Interestingly, to overcome potential bias due to very early miscarriages or late inclusions, randomized controlled trials that include TPOAb-positive women before pregnancy are currently ongoing (TABLET trial, ISRCTN: 15948785 and T4LIFE trial, NTR3364).


In the current study, overt and subclinical hypothyroidism was defined by a normal FT4 with a TSH above 2.5 U/L. Although it has become apparent that this cut-off is too low to define an abnormal TSH (13, 14, 15, 16), the use of this cut-off in the current study leads to a sensible control group of women with a very low risk of having or developing an abnormal thyroid function (e.g.
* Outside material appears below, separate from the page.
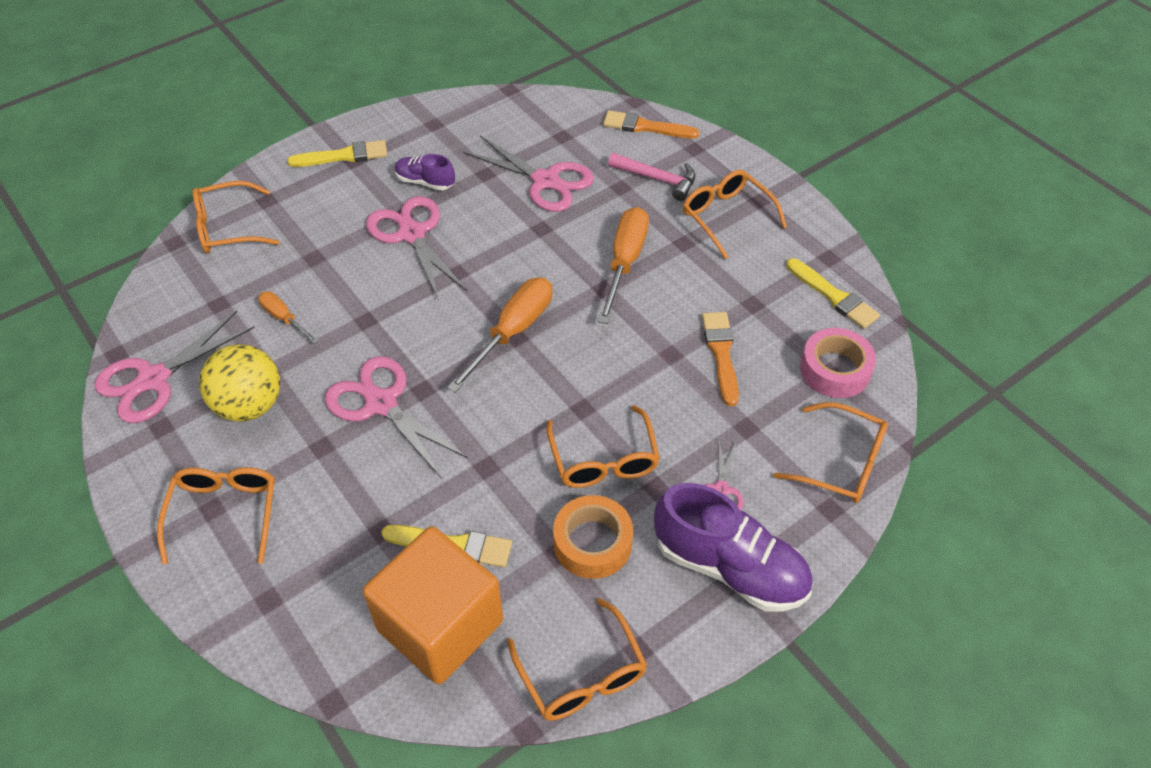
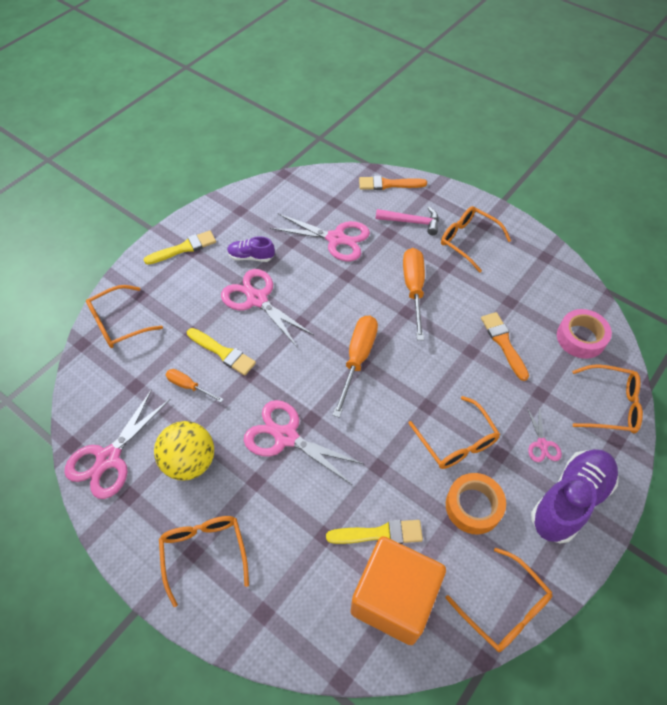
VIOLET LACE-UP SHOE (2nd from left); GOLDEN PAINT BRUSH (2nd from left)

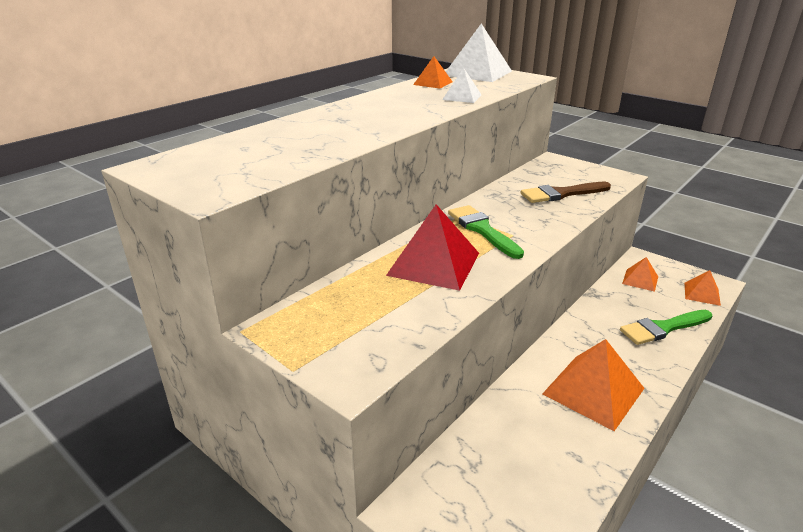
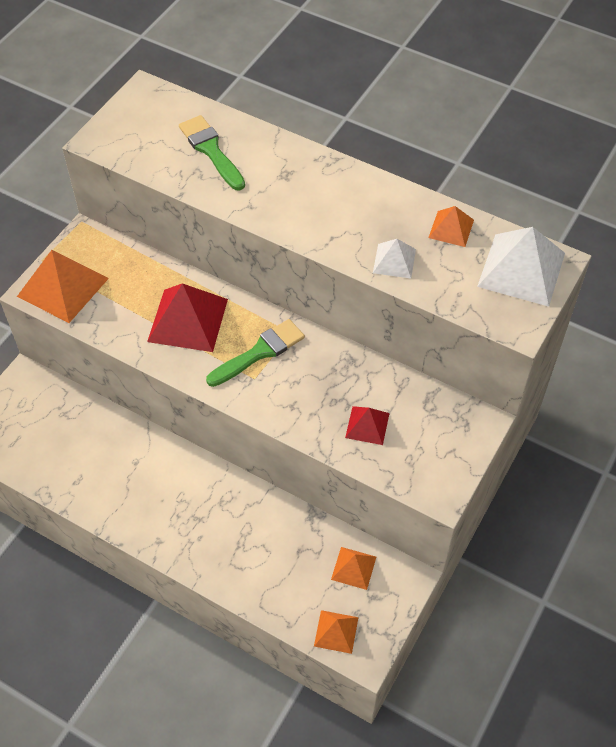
RED SOLID PYRAMID (2nd from left); ORANGE-COLOURED SOLID PYRAMID (1st from left); LEAF-GREEN PAINT BRUSH (1st from left)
TPOAb-negative women with a TSH of 0.1–2.5 U/L).
Another strength of this study is the fact that FT4 was estimated by calculating a free thyroxine index, which is a more robust way of measuring FT4 concentrations given that FT4 assays may be flawed due to thyroid-binding protein interference, especially during late pregnancy.


The levothyroxine dosing strategy based on weight and TSH concentration at presentation mimics clinical practice and is also a strength of the current study. On the other hand, it may be that the lack of treatment effect in the women with a TSH <4.0 U/L was because they were treated with a lower dose. In the face of two randomized controlled trials showing a benefit of levothyroxine in TPOAb-positive women, the next step could be to further study what the optimal dosage would be.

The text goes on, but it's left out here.